Différents même devant la peste et la mort
Différents même devant la peste et la mort
07.09.2017 Notes du passé

À défaut d’user de « fraudes », les familles des malades de la peste pratiquent l’inhumation et l’exhumation clandestine, comme l’explique l’historienne Faranirina V. Esoavelomandroso, dans son étude sur « l’interprétation par les Merina du phénomène d’endémie pesteuse sur les Hautes terres centrales 1921-1936 » (lire précédente note). Certains Malgaches, écrit-elle, prennent le risque de procéder à l’ensevelissement clandestin de leurs parents décédés pour ne pas encourir le blâme des ancêtres.
« Si dans l’Europe moderne, les inhumations clandestines en temps d’épidémie, témoignaient d’un désordre puisqu’elles étaient l’occasion de se débarrasser d’un pestiféré en l’enterrant ailleurs pour éviter la contamination ou celle d’inhumer à la place d’un prétendu pestiféré une personne assassinée, en Imerina, elles avaient une toute autre signification.»
Elle cite des exemples à ce propos. Des gens fuient leur maison en transportant quelquefois les moribonds ou leurs morts sur des dizaines de kilomètres.
En 1929, une famille d’Isotry ne déclare pas un décès et va enterrer son défunt dans le caveau ancestral, dans la région d’Ambatolampy. Avec la complicité du Fokonolona ou des « mpiadidy », des familles de pestiférés, prévenues à temps du résultat du frottis sur la cause du décès de leur parent, se hâtent de procéder elles-mêmes à l’enterrement au cimetière spécial, à Ampasampito, en dehors de tout contrôle.
« Conscientes du danger réel de contamination et des problèmes que soulèverait l’enterrement dans le caveau ancestral, ces familles veulent néanmoins éviter l’inhumation anonyme à la sauvette, semblable à celle des condamnés ou d’étrangers, en manifestant ainsi la cohésion devant la mort. » Une fois, cet « honneur ultime » rendu au défunt et la conscience du devoir accompli apaisée, « c’est la fuite pour ne pas s’exposer aux représailles de l’administration ».
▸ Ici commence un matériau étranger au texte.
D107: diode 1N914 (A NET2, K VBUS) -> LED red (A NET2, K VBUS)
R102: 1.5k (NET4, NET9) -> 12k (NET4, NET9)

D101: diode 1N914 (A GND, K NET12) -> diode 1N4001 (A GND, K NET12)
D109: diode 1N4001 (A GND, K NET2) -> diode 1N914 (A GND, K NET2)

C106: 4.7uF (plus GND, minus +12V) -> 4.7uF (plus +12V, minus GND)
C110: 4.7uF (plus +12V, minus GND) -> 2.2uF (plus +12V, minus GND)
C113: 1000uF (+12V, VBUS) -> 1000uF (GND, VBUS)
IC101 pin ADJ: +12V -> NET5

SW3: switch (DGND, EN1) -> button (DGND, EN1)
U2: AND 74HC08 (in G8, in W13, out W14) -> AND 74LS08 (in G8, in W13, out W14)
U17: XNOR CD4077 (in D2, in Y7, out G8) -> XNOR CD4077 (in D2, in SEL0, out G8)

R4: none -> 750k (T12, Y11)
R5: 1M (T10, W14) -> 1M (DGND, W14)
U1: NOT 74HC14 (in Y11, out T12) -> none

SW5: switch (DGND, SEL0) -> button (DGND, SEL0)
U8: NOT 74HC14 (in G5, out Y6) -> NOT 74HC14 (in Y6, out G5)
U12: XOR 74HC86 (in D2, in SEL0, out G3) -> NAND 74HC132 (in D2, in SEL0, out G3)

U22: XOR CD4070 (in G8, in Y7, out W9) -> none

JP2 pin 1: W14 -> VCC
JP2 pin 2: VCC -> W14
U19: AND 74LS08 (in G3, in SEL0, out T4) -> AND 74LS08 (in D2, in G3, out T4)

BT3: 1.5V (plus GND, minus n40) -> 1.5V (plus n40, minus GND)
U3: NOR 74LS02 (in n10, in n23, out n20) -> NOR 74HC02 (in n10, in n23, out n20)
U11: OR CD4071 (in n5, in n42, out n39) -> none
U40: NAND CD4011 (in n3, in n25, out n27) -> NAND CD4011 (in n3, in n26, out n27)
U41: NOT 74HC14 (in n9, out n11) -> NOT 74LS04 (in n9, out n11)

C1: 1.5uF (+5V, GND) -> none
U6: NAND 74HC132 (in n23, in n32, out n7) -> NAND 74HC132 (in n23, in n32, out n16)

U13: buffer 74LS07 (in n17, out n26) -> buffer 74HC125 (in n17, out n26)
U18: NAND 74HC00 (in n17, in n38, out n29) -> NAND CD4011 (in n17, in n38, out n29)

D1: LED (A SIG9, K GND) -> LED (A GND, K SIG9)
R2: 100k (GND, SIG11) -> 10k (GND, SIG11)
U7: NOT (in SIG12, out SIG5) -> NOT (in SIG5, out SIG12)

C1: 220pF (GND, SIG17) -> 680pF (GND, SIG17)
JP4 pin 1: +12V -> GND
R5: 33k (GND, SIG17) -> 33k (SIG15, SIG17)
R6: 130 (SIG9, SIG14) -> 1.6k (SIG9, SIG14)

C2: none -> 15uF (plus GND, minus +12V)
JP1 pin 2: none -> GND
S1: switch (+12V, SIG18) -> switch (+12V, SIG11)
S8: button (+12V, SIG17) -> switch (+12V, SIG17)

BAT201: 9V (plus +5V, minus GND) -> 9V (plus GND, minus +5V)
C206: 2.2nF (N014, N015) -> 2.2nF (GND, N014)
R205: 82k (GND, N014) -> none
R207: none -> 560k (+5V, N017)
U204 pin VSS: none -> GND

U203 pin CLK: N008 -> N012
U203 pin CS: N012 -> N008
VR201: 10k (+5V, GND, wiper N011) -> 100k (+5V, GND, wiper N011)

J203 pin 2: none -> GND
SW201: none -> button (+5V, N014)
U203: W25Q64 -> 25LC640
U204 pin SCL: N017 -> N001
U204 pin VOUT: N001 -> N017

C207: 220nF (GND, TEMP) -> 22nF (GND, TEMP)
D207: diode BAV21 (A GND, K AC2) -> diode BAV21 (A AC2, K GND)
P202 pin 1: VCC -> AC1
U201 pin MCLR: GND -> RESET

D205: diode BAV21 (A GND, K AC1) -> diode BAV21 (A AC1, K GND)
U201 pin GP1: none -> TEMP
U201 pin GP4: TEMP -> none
D’autres familles ne sont pas satisfaites d’une telle pratique et enterrent clandestinement leurs morts dans le tombeau ancestral, courant ainsi des risques très graves. L’administration explique cette attitude par la volonté des notables de maintenir les différenciations sociales héritées des hiérarchies traditionnelles, car les agents du service d’hygiène enterrent de la même manière tous les pestiférés, qu’ils soient « homme du peuple toujours pour eux un esclave » ou « hova de caste plus ou moins noble qui se retrouvent dans le même camion les emmenant vers le lazaret où ils sont confondus dans les mêmes locaux », signale Dr Girard.
Déjà choqués par le système du lazaret, on ne peut accepter facilement l’enterrement dans un enclos. L’administration cherche alors des solutions. La première est d’organiser les cimetières spéciaux en deux parties, dont l’une est réservée aux riches Malgaches désireux d’y faire construire des monuments familiaux « en respectant des règles d’hygiène ». Mais, commente l’historienne, c’est « méconnaitre l’attachement des Merina à la terre des ancêtres, tanindrazana ». D’où les enterrements puis les retours clandestins à la tombe familiale. L’administration informée de ces inhumations clandestines fait murer des tombes pour empêcher leur réouverture dans un trop bref délai.
« L’interdiction d’accès au caveau frappe ainsi des familles entières qui se voient, d’autre part, refuser toute autorisation d’exhumation. »
Le grave impact sur les Merina de ces peines presque infâmantes, contraint à rechercher des solutions pour régler la question de l’inhumation au « tanindrazana » dans le tombeau ancestral. Mais souvent celles-ci sont mal adaptées à l’esprit des Malgaches. Après avoir envisagé diverses solutions pour éviter cette situation, l’administration opte pour une plus respectueuse des traditions. Elle tolère en 1933 que « l’inhumation provisoire peut avoir lieu, si la famille le demande, à côté du tombeau de la famille ou d’une famille amie ».
Cette pratique du « fasana an’irotra » est courante en cas de décès d’un enfant de bas âge ou d’un décès survenu à une date trop rapprochée du dernier enterrement. Elle est mieux acceptée par l’opinion car l’exhumation est envisageable. De plus, le transport des restes mortels au moment du « famadihana » pose moins de problèmes matériels que dans le cas d’enterrements initiaux effectués au cimetière spécial sur la colline d’Ampasampito, loin du « tanindrazana ».
Le Dr Girard oppose ainsi « les enterrements hâtifs, à la sauvette…, sans autre présence que celle des fossoyeurs avec, à distance, parents et amis dissimulés dans les bosquets, et les foules joyeuses qui animent le cimetière entre mai et septembre à l’époque du famadihana ».